Since the trigger device was to be controlled by a quantum event, it's state when unobserved within the box was determined by its quantum wave function, which implied a simultaneous superposition of all possible states. So the trigger device, unobserved, would simultaneously exist in both a triggered and un-triggered state. This leads to the conclusion that the vial of poison, unobserved, would exist simultaneously in a broken and unbroken state. Which leads to the non-intuitive conclusion that the cat would exist simultaneously in both the alive state and the dead state.
Only when an observer opened the box would the wave function of the combined system collapse to one state or the other, leading to either an un-triggered device with an unbroken vial and a live cat, or a triggered device with a broken vial and a dead cat. This is not the same as saying that the observer wouldn't know the state of the cat until he opened the box. It's saying that the cat would exist in both a live and dead state until the observer opened the box.
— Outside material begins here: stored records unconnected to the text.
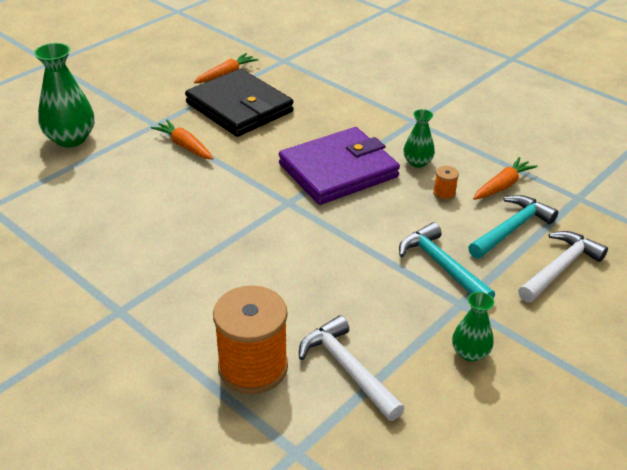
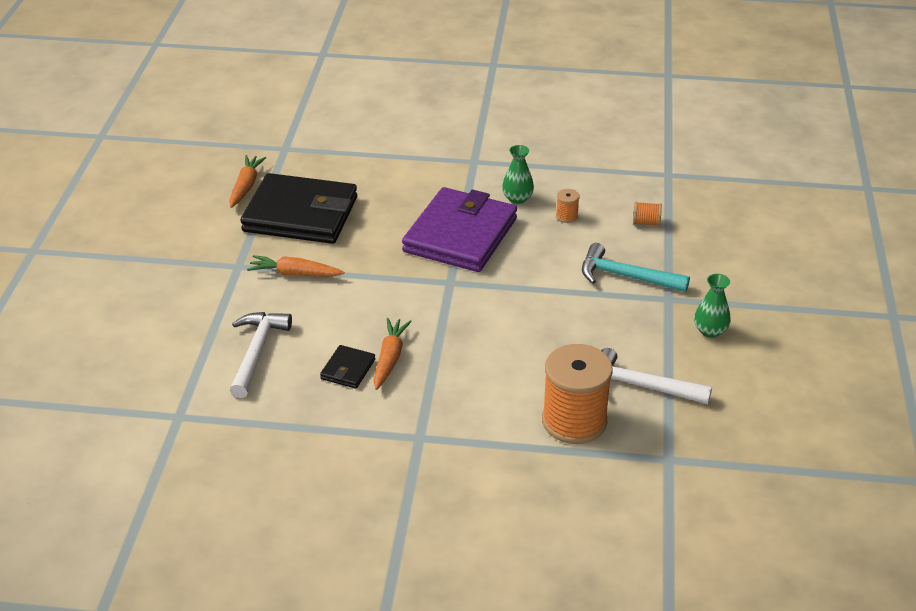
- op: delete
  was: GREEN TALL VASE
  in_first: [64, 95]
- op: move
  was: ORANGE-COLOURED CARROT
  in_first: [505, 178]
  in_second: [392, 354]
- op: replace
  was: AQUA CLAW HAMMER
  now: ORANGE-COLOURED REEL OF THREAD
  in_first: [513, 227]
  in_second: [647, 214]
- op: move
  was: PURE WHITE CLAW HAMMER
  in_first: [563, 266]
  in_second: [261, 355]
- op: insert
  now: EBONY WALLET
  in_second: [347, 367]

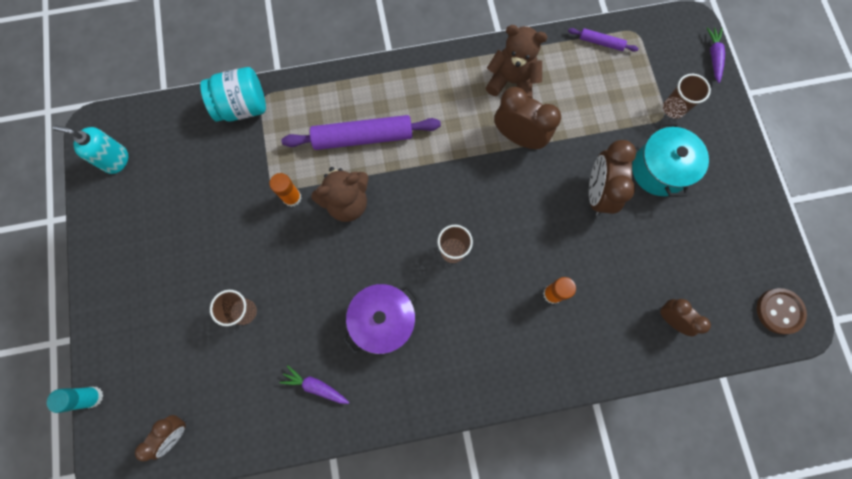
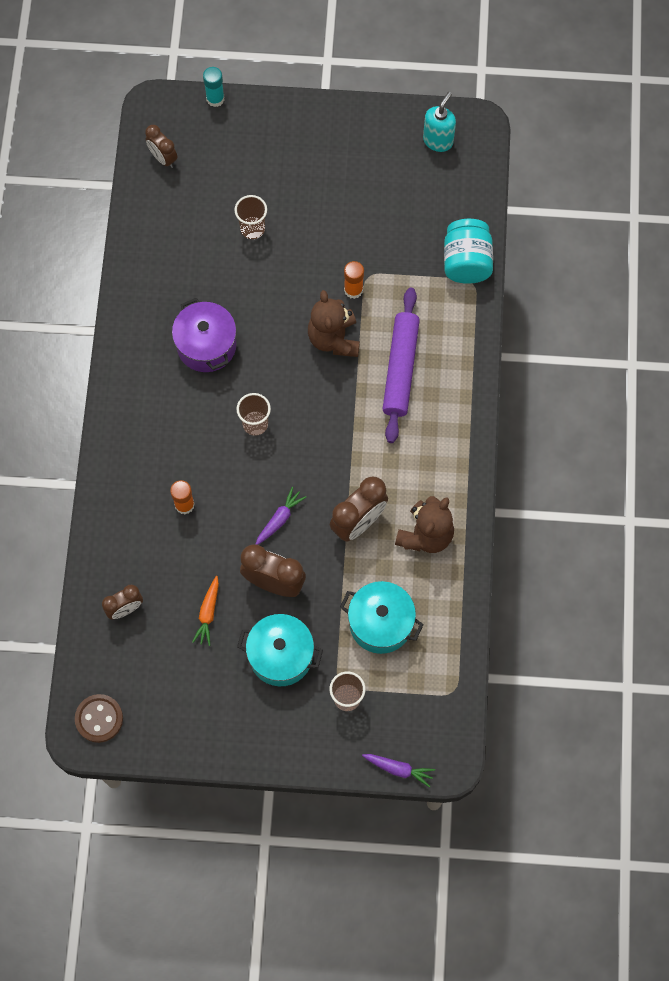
- op: delete
  was: VIOLET ROLLING PIN
  in_first: [603, 40]
- op: move
  was: VIOLET CARROT
  in_first: [314, 384]
  in_second: [281, 516]
- op: insert
  now: ORANGE-COLOURED CARROT
  in_second: [205, 611]
- op: insert
  now: AQUA POT
  in_second: [382, 617]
This thought experiment has lead to many additional thought experiments and subsequent ringing of hands. One of the most notable is the Wigner's Friend conundrum. This thought experiment came about when considering the implications of the apparent need of an intelligent observer in order for the quantum world to take on any specific state of existence. The question being posed explored the extent of the quantum entanglement.
In this thought experiment, a fellow (known as Wigner's friend) is positioned in the room to watch the box and determine the ultimate state of the cat. Wigner would wait outside the room. So the question is whether the room would now contain a determined state for Wigner to discover with he entered the room because there was a conscious observer present, or if the friend would simply be entangled in a larger superposition, being both simultaneously the observer of a live cat and the observer of a dead cat. If the latter is true, the state of the experiment would only collapse to a final state of existence for the cat and the observer once Wigner opened the door and made his observation.
Wigner's Cat can be extended. What if Wigner's wife asked him what happened at the lab today? And then her neighbor hears it from her? And after it goes through another dozen people, you finally hear about it a decade later -- at which point YOU are the one who ultimately determines what happened in the lab. That chain of indeterminacy ends when it hits your consciousness. Thus you play a role in what past you experience.
So when a free trial magazine gets delivered to your mailbox on the very day you decided to turn your life around, and there's a big bold 1111 on the cover that you can't miss, was it there all along? Or did your need to see it choose the past where it became so?